O sociólogo moçambicano Carlos Serra liga o surgimento da crença dos chupa-sangue ao final dos anos setenta, quando Moçambique conseguiu a independência de Portugal e o Governo iniciou campanhas de vacinações e doações de sangue. Nessa época se dizia que o sangue extraído seria destinado à fabricação da nova moeda nacional, entre outras razões, mais ou menos certas, como que seria levado aos hospitais.

O boato dos chupa-sangue também era atiçado do outro lado da fronteira, para atacar o partido governante, a Frelimo. Pela rádio se transmitia que seres estranhos se infiltravam nas aldeias e, enquanto seus habitantes dormiam, retiravam seu sangue com seringas. Os moradores da província moçambicana de Zambézia passavam a noite acordados, batendo panelas para afugentar os anamawula. Metade boato metade campanha do inimigo político e militar, o certo é que o fenômeno dos chupa-sangue volta de tempos em tempos, não tanto pelo Halloween, mas coincidindo com epidemias e com a piora das já por si pobres condições de vida, seja pelas secas ou pela inflação que fazem com que subam os preços dos alimentos básicos.

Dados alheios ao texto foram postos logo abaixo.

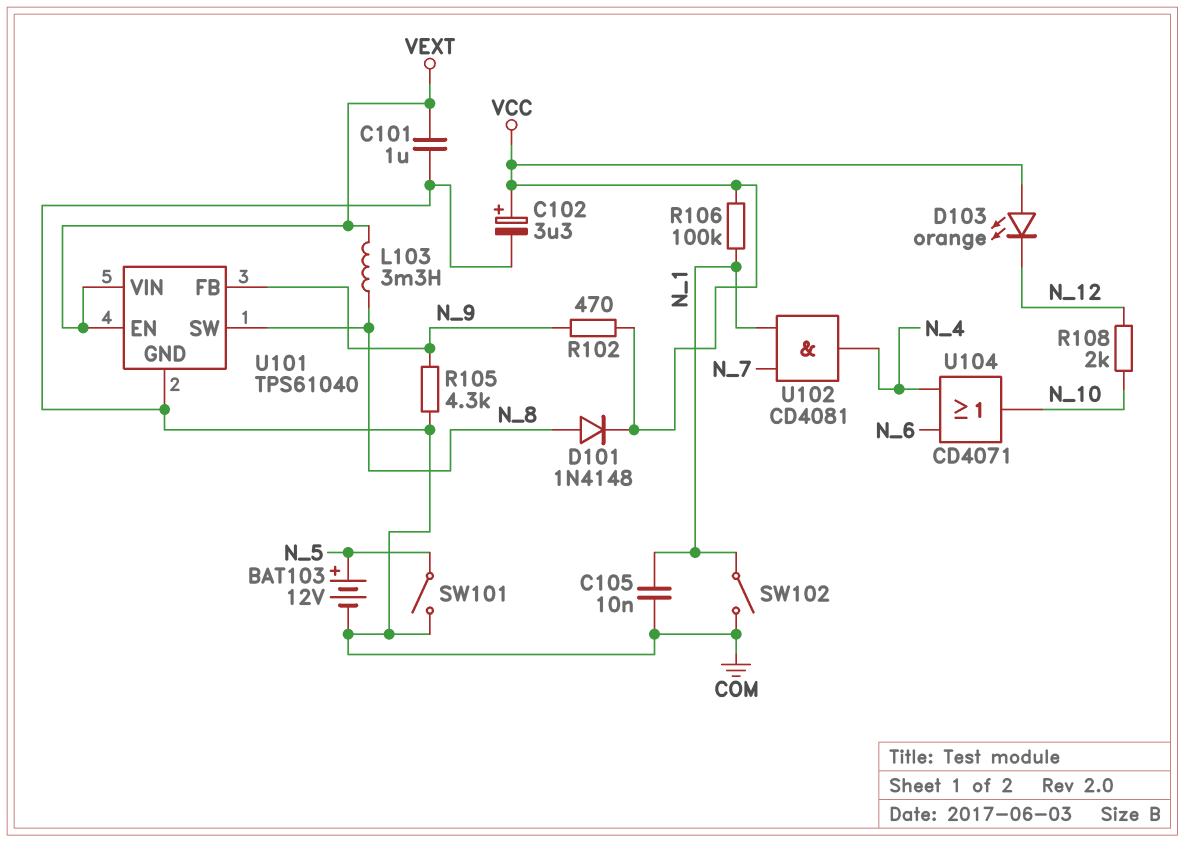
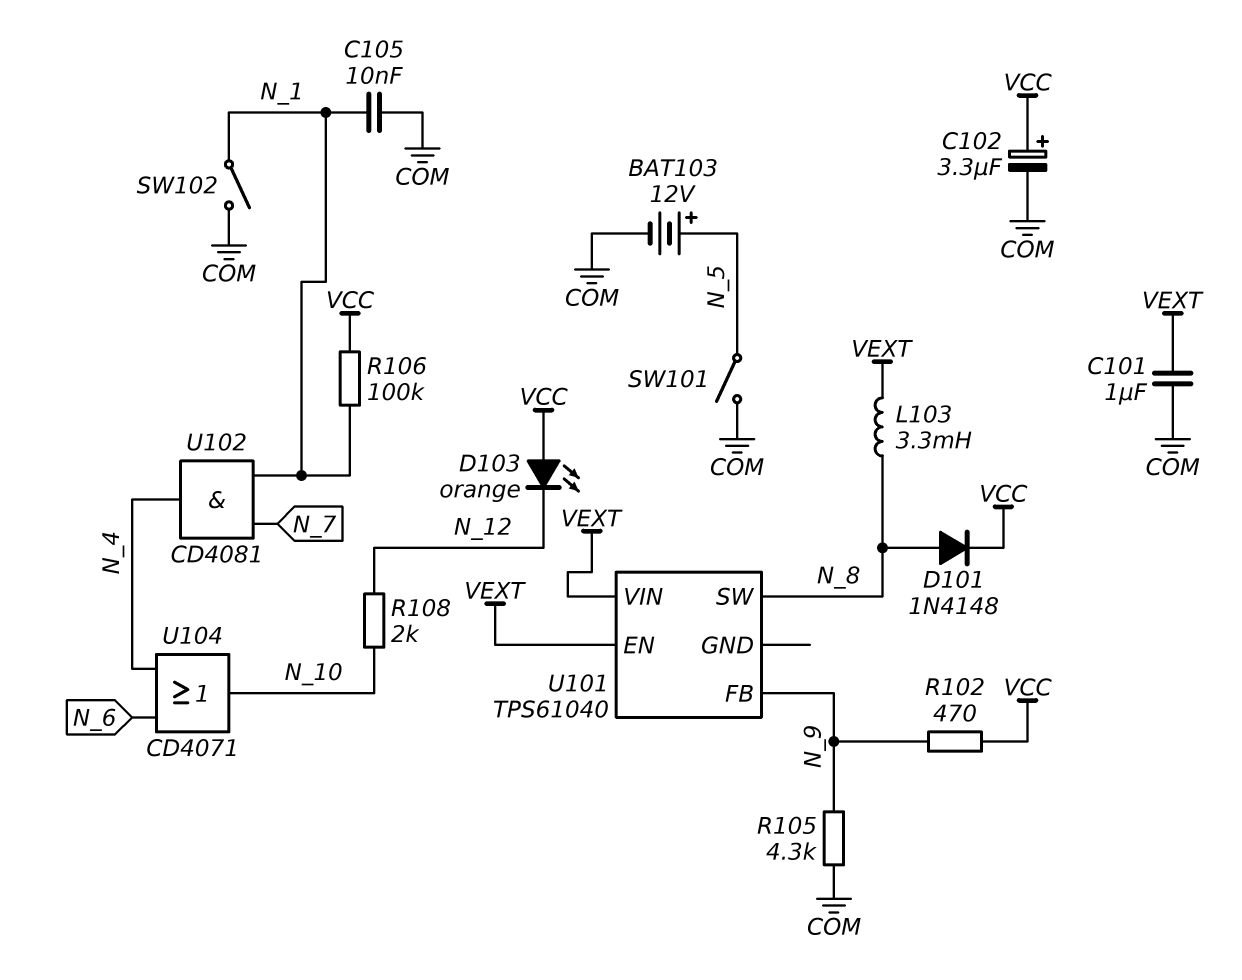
U101 pin GND: COM -> none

Agora é uma dessas épocas, com um surto de malária e a intensificação das vacinações. A situação piorou entre os mais pobres do país enquanto a vida dos ricos segue inalterada. Alguma razão de fato existe. Alheios aos artifícios financeiros de seu próprio Governo (com um Ministério contra a Corrupção, quando essa está espalhada por todos os lados), os pobres concluem que estão chupando seu sangue e acusam os funcionários, os policiais, os governadores que estão ao seu redor e seus próprios políticos, mas também aos que veem fisicamente retirando o sangue, como enfermeiros, médicos e ONGs dedicadas ao cuidado da saúde.